• Helen Matthews

Coronavirus isn’t the only pandemic we’re facing right now…

With high-street fashion retailers open for business, but doors to many changing rooms remaining firmly shut, online fashion is gaining popularity at an impressive rate. In fact, fashion e-commerce is expected to soar this year, tripling to account for 23% of all European sales in 2020.

Arguably, this could be linked to the increasingly popular ‘work from home’ dress code, or how many of us have had to purchase clothes with a slightly more forgiving waistband, owing to all that lockdown baking… Alternatively, with the nights drawing in and the pubs shutting earlier, scrolling through websites and pressing ‘add to basket’ is often the most exciting thing to happen all day.

Besides, physical shopping trips are now more something to endure than enjoy; traipsing round shop after shop whilst getting hot and flustered in a mask is no one’s idea of fun. Furthermore, all that hand sanitiser means by the end of the day your hands will have been subjected to more alcohol than someone on a Zoom drinks night. Finally, you have no guarantee that what you’re buying will actually fit, as it’s no longer possible in many stores to try items on.

Therefore, online shopping seems like the perfect solution!
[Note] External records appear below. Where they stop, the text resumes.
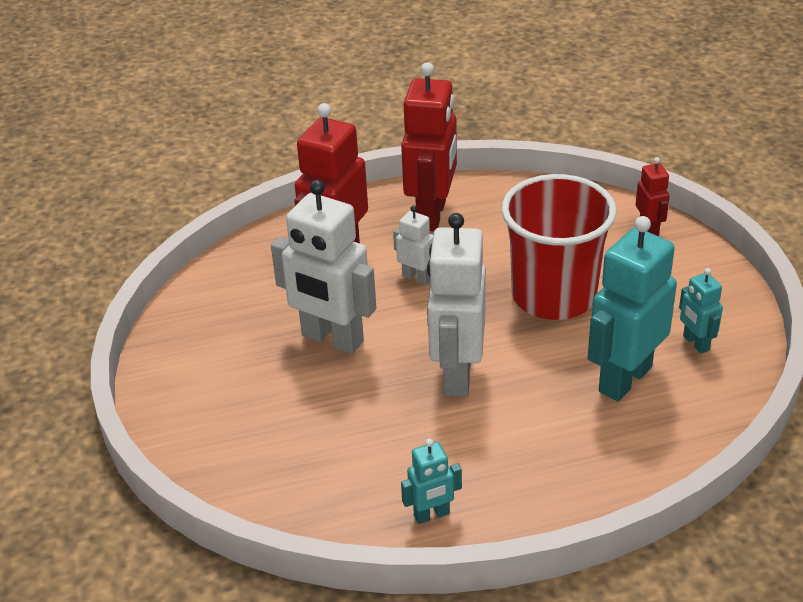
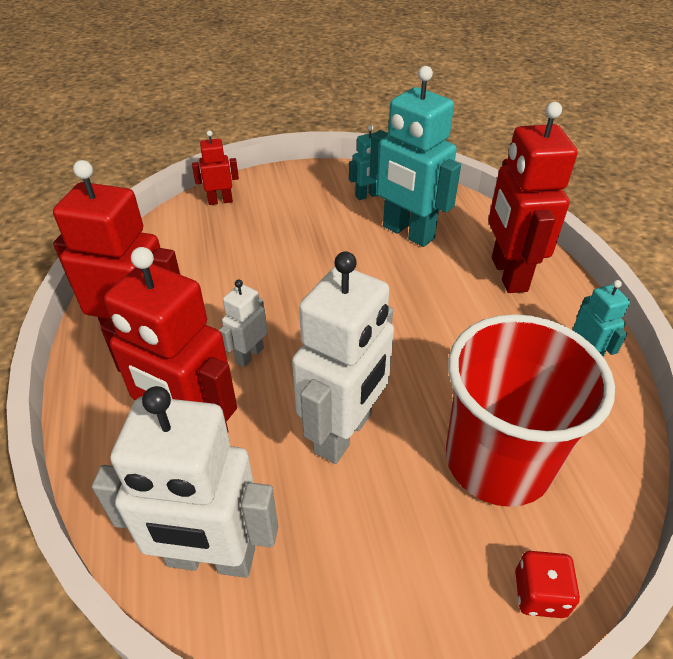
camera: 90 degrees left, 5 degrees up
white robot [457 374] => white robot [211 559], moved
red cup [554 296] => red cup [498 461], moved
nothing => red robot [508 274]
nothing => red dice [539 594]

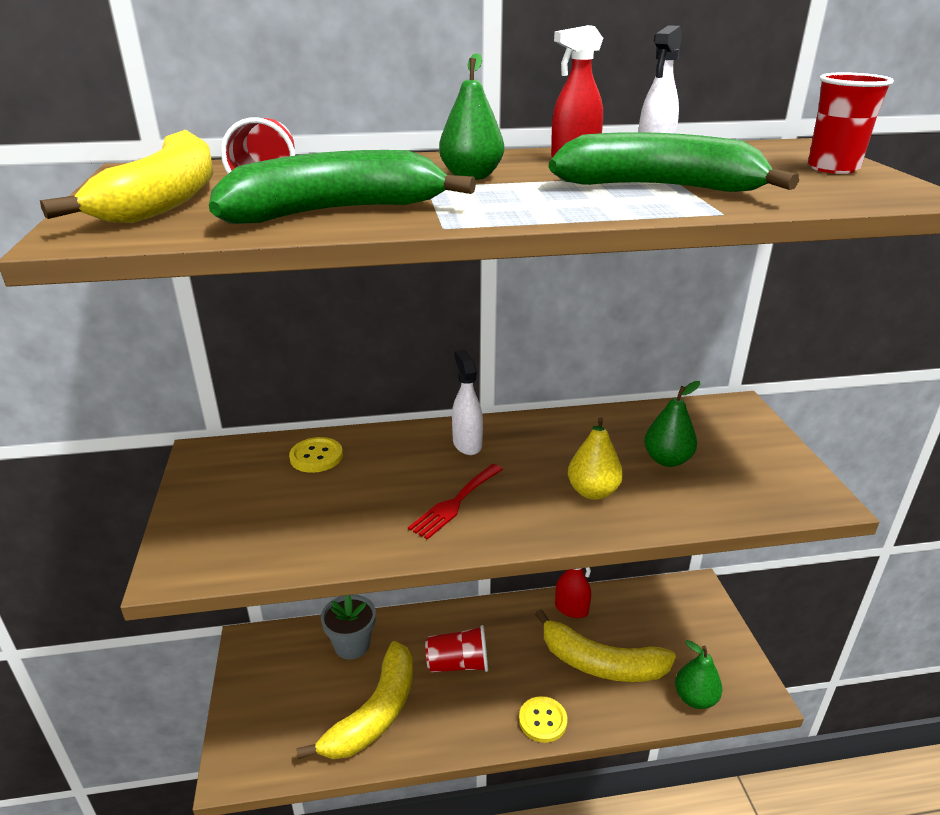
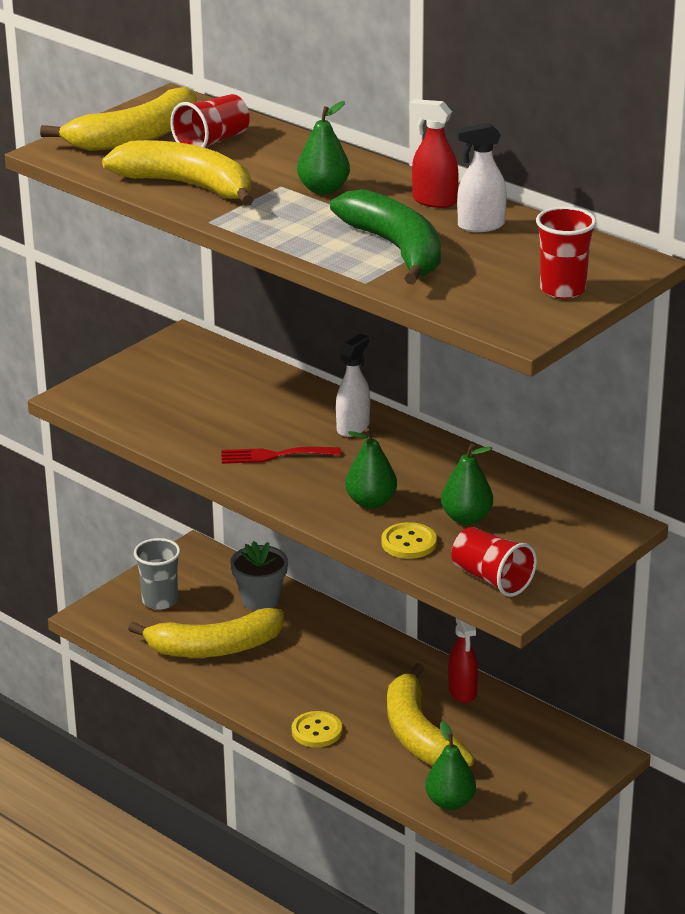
camera: 50 degrees right, 0 degrees up
green banana [336 212] => yellow banana [188 186]
nothing => grey cup [160 601]
yellow pear [592 492] => green pear [371 502]
yellow button [316 456] => yellow button [409 543], moved
red cup [458 664] => red cup [491 579], moved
You can browse from the comfort of your home and get things delivered straight to your door at lightning speed, and what’s more, many retailers are now increasing their return time. This means if an item doesn’t quite work for you, then you’re free to just pop it back in the post. Companies such as H & M allow you 28 days to return an item and ASOS is now promising a very generous returns policy of up to 45 days. This is great for the fact you can easily have a whole new wardrobe delivered to your door, with the promise of returning anything hassle-free, but it’s not quite such good news for our environment...

Returns company Optoro estimates that up to 2.3 billion kilograms of waste is generated just by returns every single year, emitting 15 million tons of carbon dioxide into our atmosphere. Online clothes are the single biggest contributing factor to this, as consumers are 15-20% more likely to return an online order than a purchase from a physical store. This colossal wastage stems partly from transport emissions- those ill-fitting jeans don’t just go back to the shop they came from. More often than not, they’ll get sent across the world in a global logistics system to be processed in a country far away- and if it’s fast fashion, probably in a country where the workers are underpaid and overworked.

Furthermore, despite the long and arduous journey these clothes take in order to be processed, well, the processing just isn’t that good. For some lucky garments, they’ll be returned to the manufacturer for resale, but up to half of the returned garments will be sold at a minimal cost to liquidators who will destroy stock and send it to landfill. What’s worse, this 50% of clothes aren’t noticeably damaged in a way that would make them unsellable. Insignificant factors such as how the packaging was opened affect how efficiently they can be processed, and this means those perfectly wearable items are wrongly discarded when they are easily worthy of a long and fulfilling life in someone’s wardrobe.

So, what can we as consumers do to ensure our fashion habits aren’t having a catastrophic impact on the planet? First things first, consider whether you need the item in question. Do you have something similar, and will this be an item you will wear often? Then, is the item an in-trend, current fashion item at knockoff price, or is it an investment piece? This isn’t a sure-fire way to determine the chances of a second life post-return, but it gives some indication. Thirdly, where are you getting the item from? If the retailer in question has shady ethics when it comes to their manufacturing process, then they probably aren’t squeaky clean when it comes to a sustainable returns policy.

Finally, consider whether you could find a similar or better item in pre-loved condition. Apps like Depop and Vinted are gaining popularity, especially with Gen Z and young millennials for affordable outfits at a fraction of the cost of new. This also has the bonus of creating unique outfits with bold statements, perfect for creating an individual style.

This is becoming increasingly favourable, with Depop reporting over a 90% increase in traffic since April 1st. This is incredibly exciting as it provides a glimpse of positivity for the future of sustainable fashion; a future where we can look our best for ourselves whilst simultaneously doing our best for the environment.